Lack of Action on Transportation Could Doom System
It only takes a major winter storm to highlight the importance of transportation to the daily lives of Americans and how easily its disruption can have a negative effect on the economy.
Yet Congress’ failure to enact the reauthorization of transportation legislation is the figurative equivalent of a perpetual snowfall. Roads remain unsafe. Traffic stays at a standstill. Needed projects cannot be funded. Construction crews cannot be hired. People cannot get where they need to go in a timely fashion.
Both the Senate and House passed multiyear highway bills during the 108th session of Congress. But partisan politics prior to the
November election killed any hope of a compromise bill.
The Transportation Department estimates that the annual federal investment in roads must increase by 17 percent per year simply to maintain the nation’s existing highway and bridge system. The department estimates that improving the system will require 65 percent more resources than is currently invested. We are not spending the money necessary to maintain the status quo, let alone make improvements, and conditions are getting worse.
A 2002 Transportation Department report found that more than one in three major roads are in poor or mediocre condition, and nearly one in three bridges are deficient or structurally obsolete. The percentage of these substandard roads and bridges is increasing.
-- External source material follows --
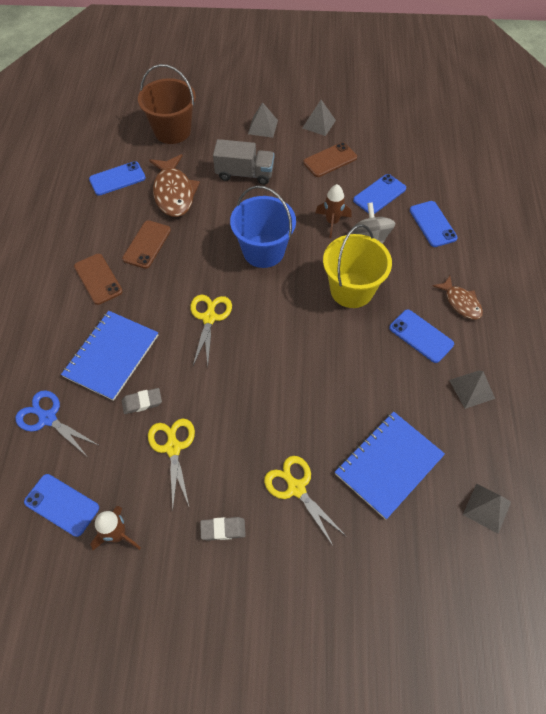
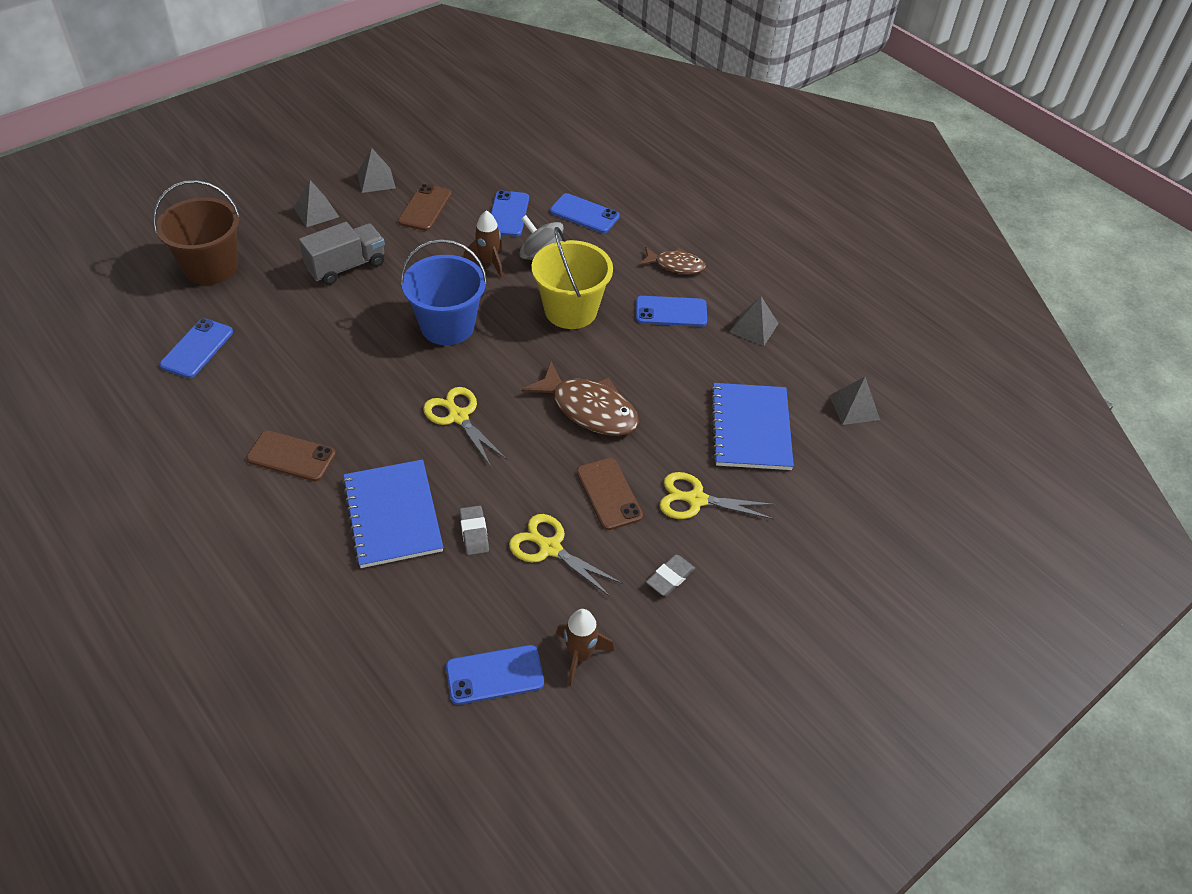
camera: 45 degrees left, 10 degrees down
(47, 418) = (387, 616): blue scissors -> none
(142, 402) = (474, 532): grey eraser -> grey eraser turned 45 degrees counterclockwise
(147, 244) = (311, 391): brown phone -> brown phone (609, 494)
(174, 193) = (284, 326): brown fish -> brown fish (589, 409)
The average “rush hour” in America’s cities is now more than 5 hours a day and growing. Annual hours of traveler delay due to congested conditions is also increasing dramatically — from 4.8 hours in 1987 to 15.2 hours in 2000.
Most alarming, nearly 43,000 Americans continue to lose their lives on our highways and roads each year.
The reasons to pass a multiyear highway bill are plenty. Funding our transportation programs at sufficient levels is critical to improve highway safety, alleviate congestion, create jobs and spark economic growth.
Many of the 43,000 highway fatalities can be blamed on poor road conditions including roadside obstacles, poorly marked roads, crumbling pavement and narrow two-lane roads carrying traffic volume significantly higher than that for which they were intended. States desperately need funds to make improvements at hazardous locations that pose a danger to motorists, cyclists and pedestrians. Without a new highway bill, safety will not improve.
More than half of respondents in a recent national sampling told The Washington Post that the traffic in their area has gotten somewhat worse or much worse in the past five years. This has a terrible effect on quality of life. More time in traffic means less time with family, lower productivity at work, and susceptibility to the discouraging new cultural phenomenon known as “road rage.”
Legendary hour-plus commutes in cities like Washington, D.C., have spread to quieter cities like Cincinnati and Kansas City. Without a new highway bill, congestion will continue to grow.
As a former governor committed to supporting job growth, I learned long ago that good roads are essential to good jobs and a strong economy.
The Transportation Department estimates that every $1 billion in new federal investment in highways creates 47,500 jobs. These are good construction jobs, paying an average of $19 per hour. There may be no quicker way to jump-start the economy than to build roads.
The positive economic impact spreads beyond job creation. The Associated General Contractors suggest that every $1 billion of new federal investment in highways yields $500 million spread through other sectors of the economy. Without a new highway bill, we will not realize this economic growth and will in fact lose jobs.
The May 31 deadline for a new bill is approaching quickly, but we do not have to start over. Keeping the positive features of last year’s legislation will give us a head start this year.
Congress has the opportunity this spring to agree on a funding level sufficient to meet our coming transportation needs without the specter of an election looming in the immediate future.
Detractors of last year’s Senate-passed funding level of $318 billion complained that it was a budget-buster. The fact is this bill did not add one penny to the deficit. Americans pay a dedicated tax every time they use a gas pump that is used to fund highway improvements. There is no magic number, but let us not kid ourselves that we can fund the needed roads, bridges, safety and transit projects in all 50 states on the cheap.
America — the most mobile nation on earth — is experiencing tremendous growth in workers and in their travel. Growth in travel corresponds directly with rising incomes, rising employment and a stronger economy.
Let us ease the way by enacting a transportation bill that meets our needs this year and for the foreseeable future, and do it by Memorial Day.
Sen. Kit Bond (R-Mo.) is chairman of the Environment and Public Works subcommittee on transportation and infrastructure.